About Next Door Solutions to Domestic Violence

In 1971, our founder Bea Robinson Mendez, concerned about the lack of services and options for domestic violence survivors, gathered a small group of her friends to figure out a solution.  They set up a shelter in a garage and established a hotline number to provide information and support to survivors. Unbeknownst to them, it would become the second domestic violence agency in California and the first bilingual domestic violence shelter in the nation. So began the story of Next Door Solutions to Domestic Violence (NDS).

Domestic violence is the most prevalent form of gender-based violence, often the most frequently reported crime to law enforcement, and arguably the one with the greatest damaging effect on children and youth.  We are the only stand-alone, domestic violence agency in Santa Clara County, answering approximately 15,000 crisis calls and serving an average of 3,000 survivors of domestic violence annually. Our comprehensive, compassionate, bilingual services are available free of charge to all women, men, LGBTQ and individuals across the gender spectrum and of varying abilities.

Our Mission

Our mission is to end domestic violence in the moment and for all time!

Our Vision

Our vision is of a community environment that breaks the silence, views and treats domestic violence and other forms of gender-based violence as unacceptable upholds supportive accountability for those who harm, and where survivors and families have the support and resources to achieve the highest quality of life possible.

Our History

In 2021, Next Door Solutions celebrated its 50th anniversary. Want to learn more about our history? Here’s the Video and Story.

Our Core Values

The NDS community strives to uphold these core values both within the organization and in our work on behalf of the organization.


We are all in this work together and are all interconnected. We grow together by honoring and celebrating our diverse experiences, backgrounds, beliefs, and identities. We put this into practice internally and externally. We know that this requires a commitment to utilize diverse communication strategies and to at times over-communicate to ensure our connectivity. We are not separate from the community we serve. We are survivors, informed by survivors, and center survivors. We believe that it will take a collective approach to end gender-based violence. There is strength in unity, so we build bridges and collaborate with community partners to actualize the change we seek.


We believe that accountability is an opportunity to hold a mirror to words or actions. We are dedicated to a trauma-informed, empathetic approach to the evaluative assessment of responsibilities, agreements, and commitments. We care enough about survivors, our communities, and ourselves to address harm, in the moment and continuously, with
understanding and empathy, knowing it is through our collective growth in which we will overcome.

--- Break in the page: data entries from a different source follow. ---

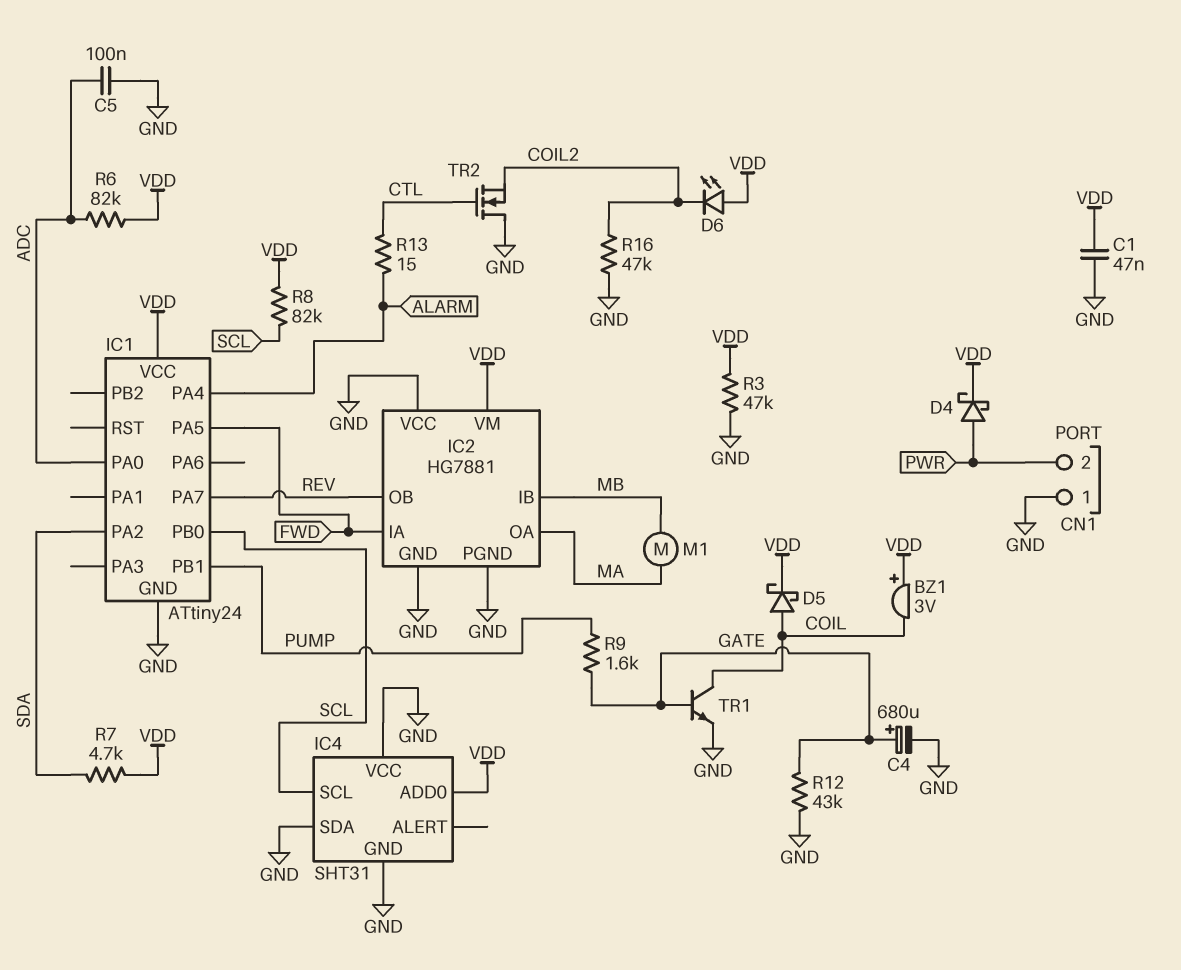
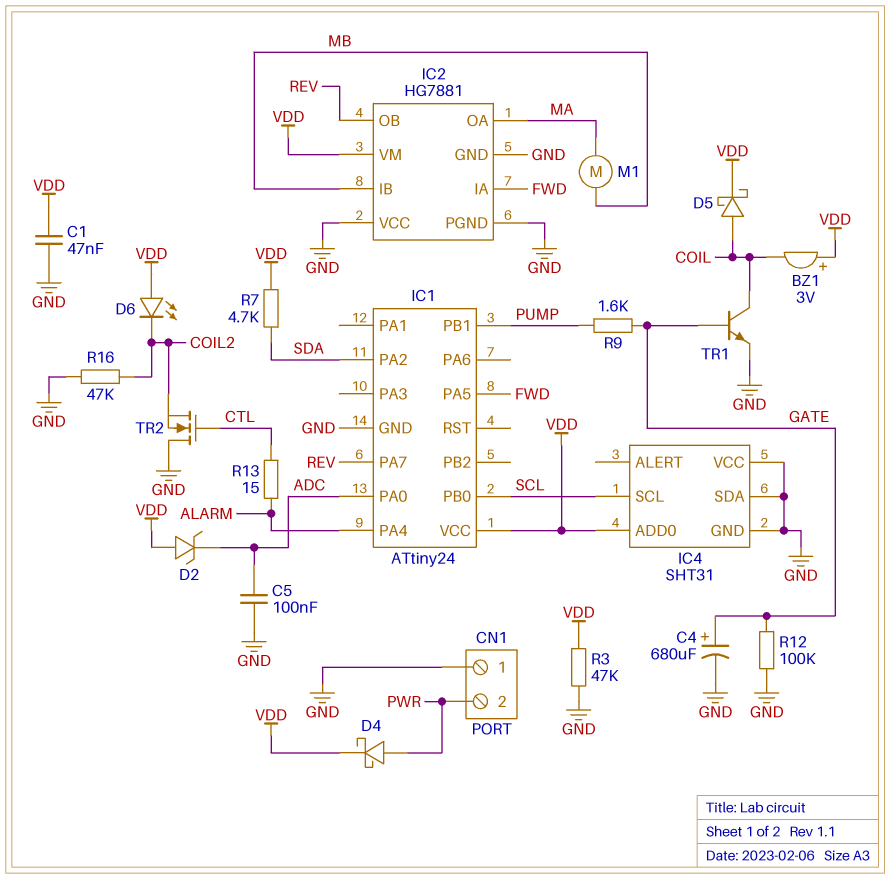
D2: none -> zener (A VDD, K ADC)
R6: 82k (ADC, VDD) -> none
R8: 82k (SCL, VDD) -> none
R12: 43k (GATE, GND) -> 100k (GATE, GND)

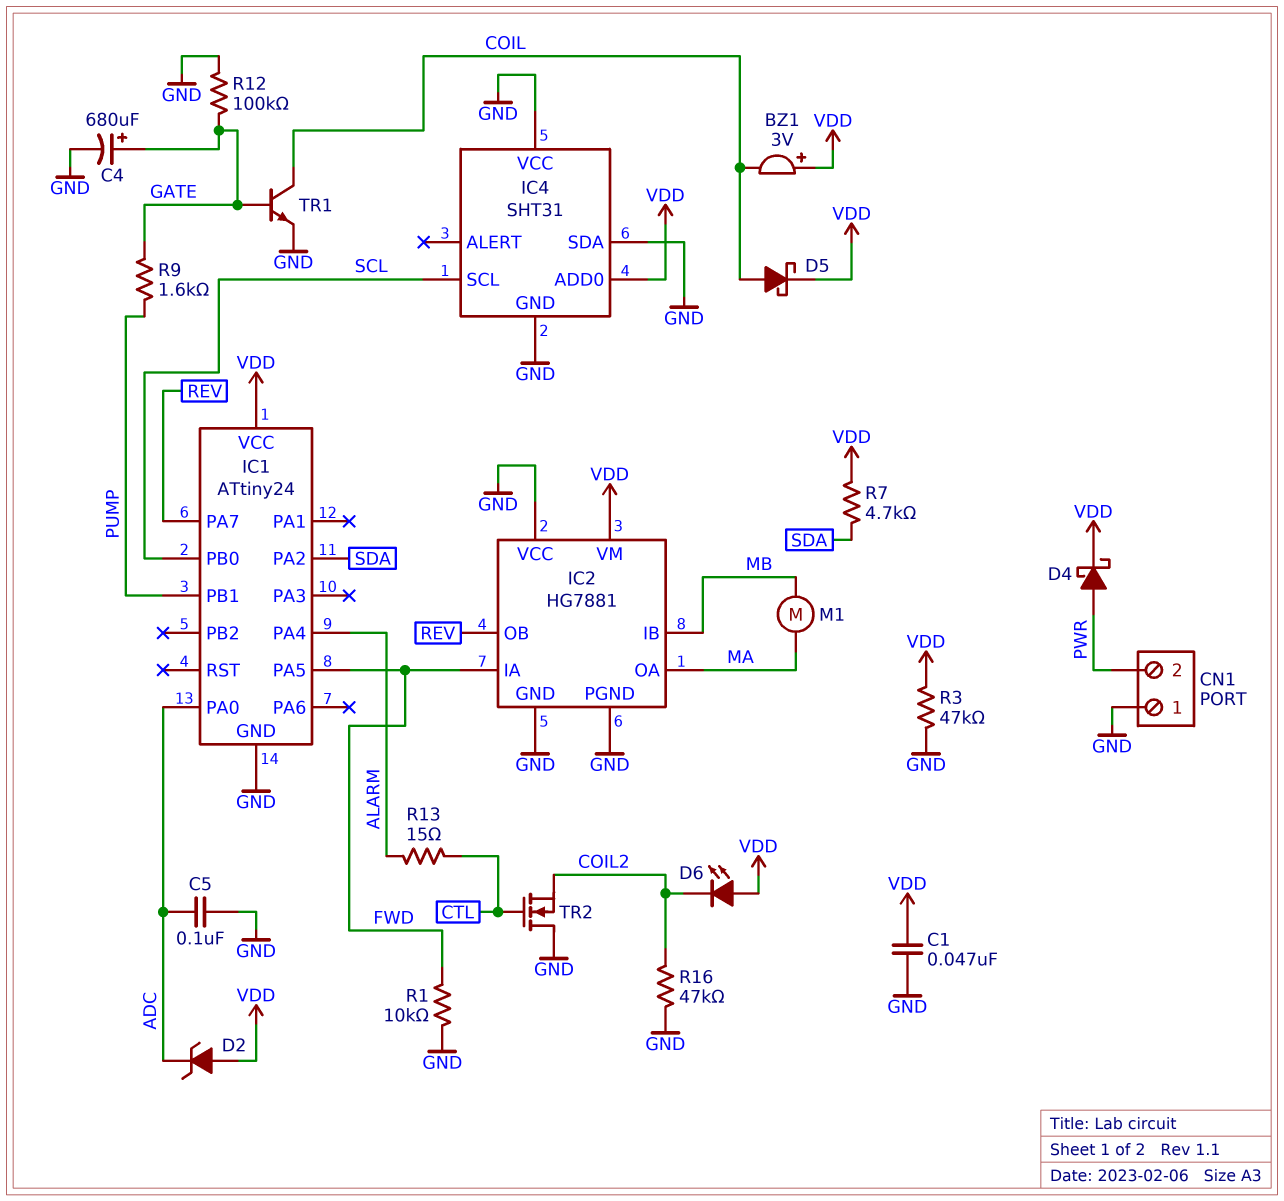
R1: none -> 10k (FWD, GND)

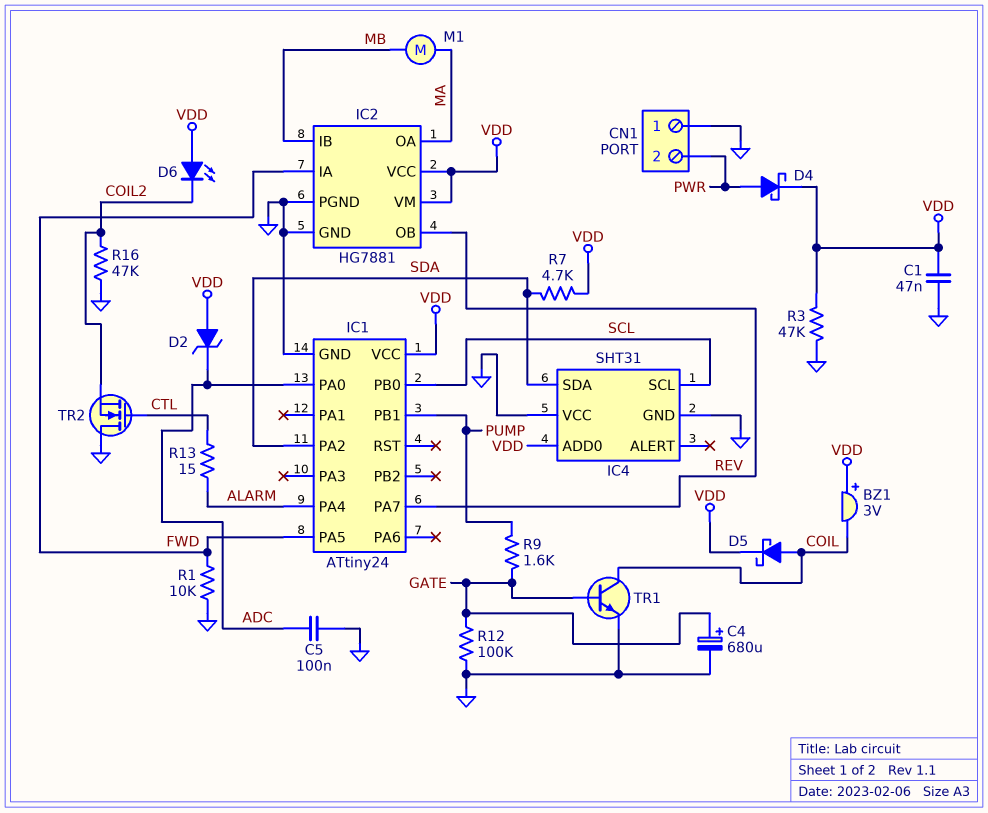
IC2 pin VCC: GND -> VDD
IC4 pin SDA: GND -> SDA

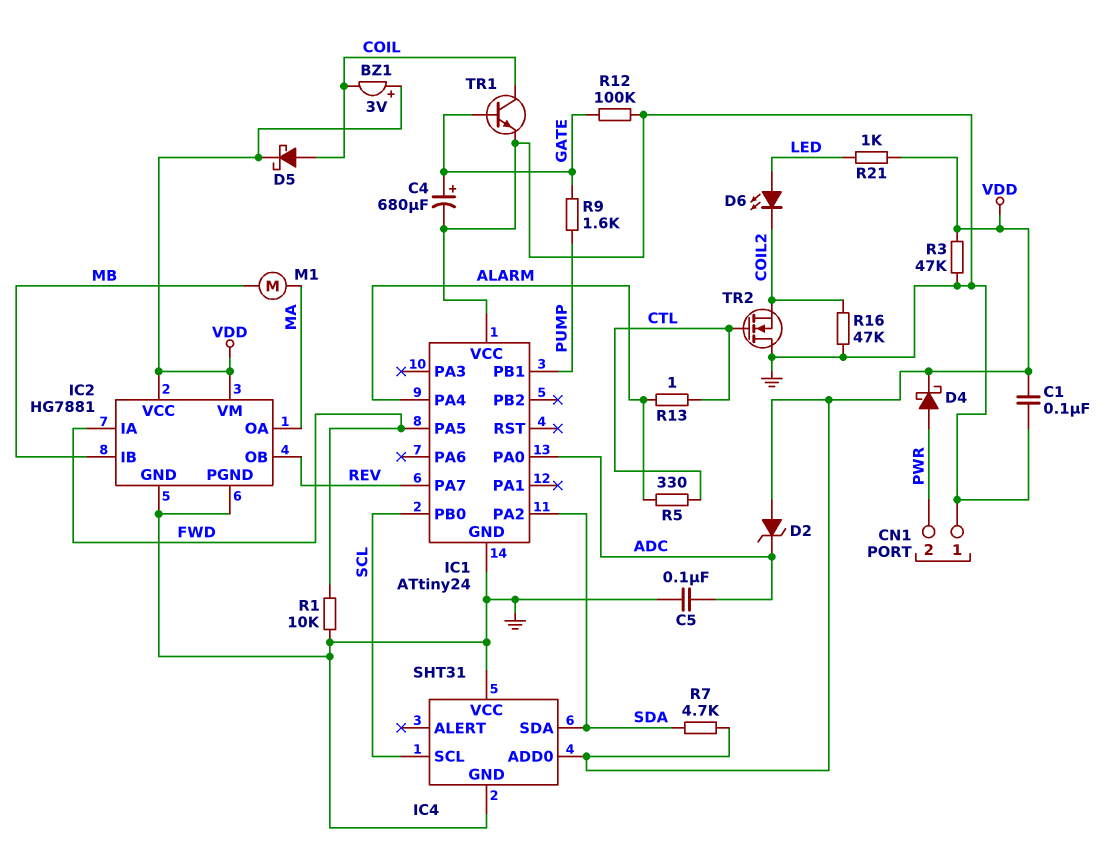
C1: 47nF (GND, VDD) -> 100nF (GND, VDD)
D6: LED (A VDD, K COIL2) -> LED (A LED, K COIL2)
IC1 pin VCC: VDD -> GND
R5: none -> 330 (ALARM, CTL)
R13: 15 (ALARM, CTL) -> 1 (ALARM, CTL)
R21: none -> 1k (LED, VDD)

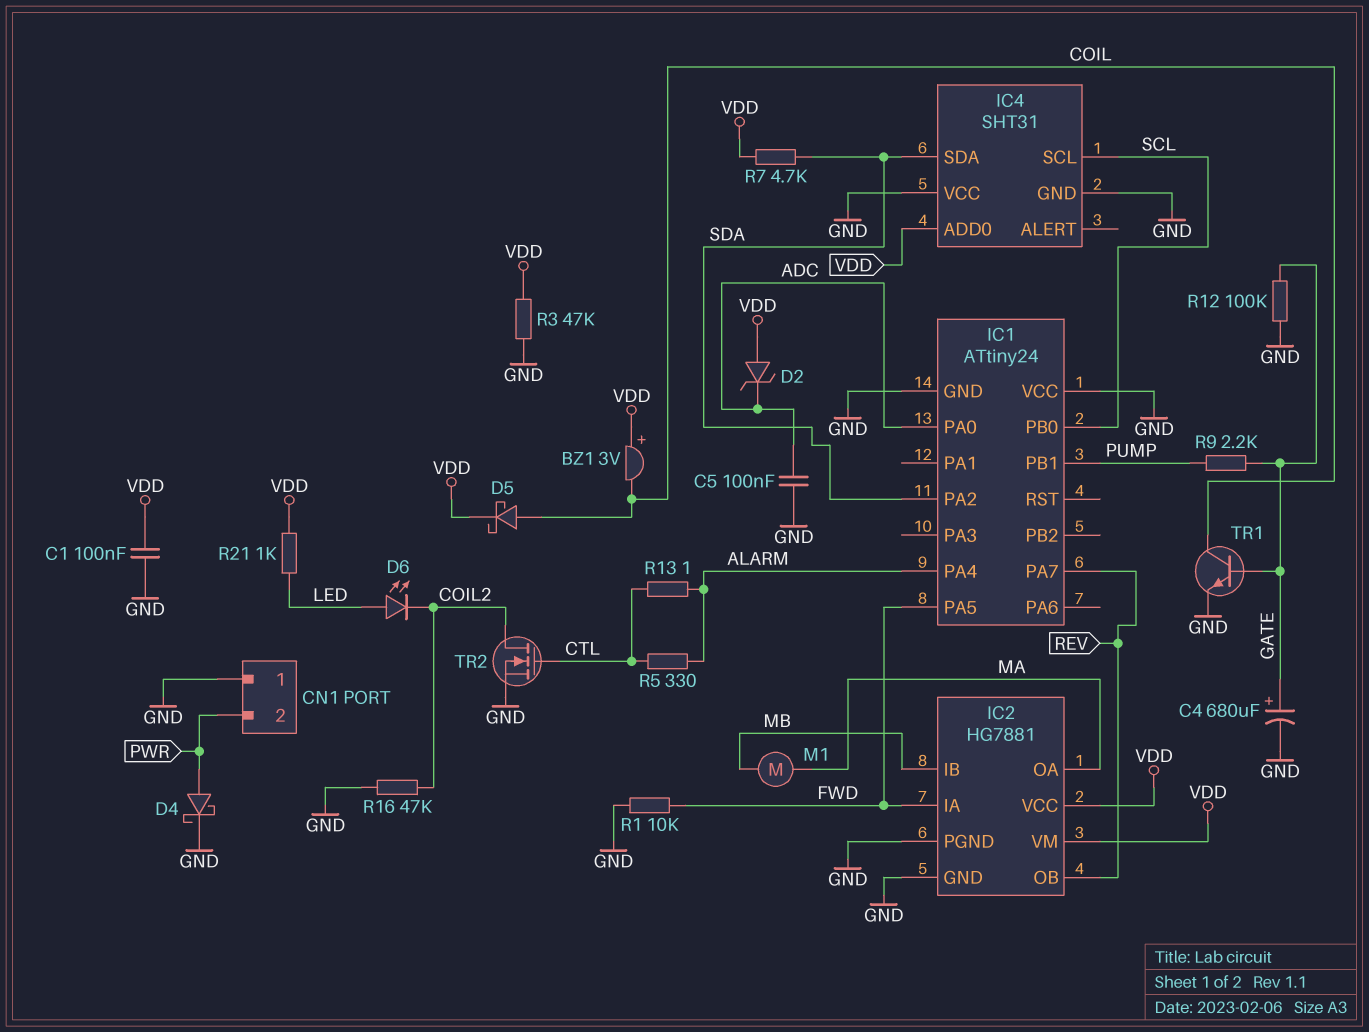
D4: schottky (A PWR, K VDD) -> schottky (A PWR, K GND)
R9: 1.6k (GATE, PUMP) -> 2.2k (GATE, PUMP)
TR2: NMOS (G CTL, D GND, S COIL2) -> NMOS (G CTL, D COIL2, S GND)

We understand that gender-based violence is a tactic of oppression and we stand firmly against all forms, including sexism, heterosexism, racism, anti-Blackness, misogyny, xenophobia, ableism, ageism, and white supremacy. Our laws and systems too often benefit those with privilege and must be transformed to reflect the reality and needs of all. We advocate for both individuals and for change in the systems that are complicit in the conditions of their oppression. Equity begins by acknowledging that we have unequal starting places. Our commitment to equity works to address these barriers and imbalances. We recognize that people need different opportunities and we prioritize equity over equality. We serve with humility, recognizing individuals as experts in their own journeys.


We honor the dignity of the whole person, making space for everyone to contribute with the full range of their lived experiences. We center survivors as experts in their own lives, families, and communities and honor their autonomy, knowledge, and lived experiences. We recognize that, while we center survivors’ needs and experiences, violence and abuse, will not end without community involvement and responsiveness to the entire family. We work to recognize and understand trauma and the many ways it shows up in our relationships, families, and communities. We believe that individuals are innately empowered to make decisions about their safety, their healing, their needs, and their overall future. We firmly believe that ending violence and creating and ensuring peace, in our relationships and communities, requires an unequivocal dedication to the prevention of harm. We work on the individual, community, and systems levels to avert the very harm our intervention services address.


We strive for inclusion that moves beyond diversity and toward eventual freedom and liberation. Inclusion is the act of creating a space where each person is authentically valued, seen, and respected. By centering historically excluded communities, unlearning our own biases, and seeking perspectives outside our own, we seek to break down learned barriers to ensure that all are incorporated. We hold empathy and compassion for each other and our community, seeking to create and align with spaces where people can be their whole, and fully recognized selves.